The opinion of this court was delivered by
Bell, J.This writ of error is founded in a misapprehension of the nature of the plaintiff’s action. ' It is case for negligence, not springing, as seems to have been supposed by the defendant below, from any implied contract, originating in the clearance given by the officers of the company to Messrs. Grier. This is only valuable in the cause, as showing that the car destroyed, was placed upon the railway with the defendant’s assent, and in consideration of toll paid or to be paid; which, however, might have been shown by other evidence or necessarily inferred from the fact that, at the time of the accident, the car was propelled by the company’s engine. Nor has the plaintiff’s right to sue any necessary connexion with the express contract between his intestate and the Griers. It served the purpose, undoubtedly, of proving the car belonged to Hughes, though temporarily in the possession of the Griers. But this is not necessary to the action, which does not arise from privity of contract. The plaintiff’s right to damages rests in the universal principle that he who, to the injury of another, neglects a duty that by law he ought to perform, is liable to compensate the injury, and under our system this is effected -by an action on the case. This principle is as old as the common -law itself: 1 Rol. 103.

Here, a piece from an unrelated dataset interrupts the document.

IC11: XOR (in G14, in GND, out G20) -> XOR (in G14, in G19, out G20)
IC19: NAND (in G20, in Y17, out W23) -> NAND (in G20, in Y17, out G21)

Thus if a man, by prescription, is bound to repair fences between him and another, and doth not do it, whereby the cattle of the other pei’isheth, or enter and do damage, the defaulting party may *146be called to answer; 1 Vent. 265; 1 Salk. 335. So if one be bound to repair a bridge, by neglect whereof A. hath special damage; 2 Lev. 400; 11 H. 4. 826. An artificial person is equally liable to the operation of the rule. It was applied to turnpike companies, in Randall v. The Cheshire Turnpike Co., 6 New Hamp. R. 145; Townsend v. The Susquehanna Turnpike Co., 6 John. 90; and Turnpike Co. v. Sears, 7 Cow. 86. In these and numerous other cases, the responsibility of such corporations for the safety and sufficiency of their road and its appurtenances, so long as they exact toll, was recognised and enforced. The duty to keep the road in sufficient order and repair, so that persons and property may at all proper times pass in safety, is an implied one, resulting from ownership and the receipt of tolls. This duty is said to be perfect, founded in a valuable consideration, and not a mere casual or contingent one: Bartlett v. Crozier, 17 John. R. 451. It is, in truth, a condition attendant upon a grant of the privilege to construct a public road or highway for profit, which from its very nature enures to the benefit .of all who may have occasion to use the thoroughfare. To found a right of action on this general obligation, it is only necessary to show an injury to person or property, sustained through the negligence of the corporation or its servants. Where a chattel has been the subject of the injury, actual possession of it by the owner is not required. A general property in the thing injured, gives a right to sue, though no doubt, one having a special interest, at the moment, might also sustain an action. In the present case, the Griers must be regarded as the representatives of the owner, in causing the carriage to be placed on the road, under the license-recited in the nan*.: and it may, therefore, be considered as having been in the actual custody of the plaintiff’s intestate, by his agents, at the moment of its destruction.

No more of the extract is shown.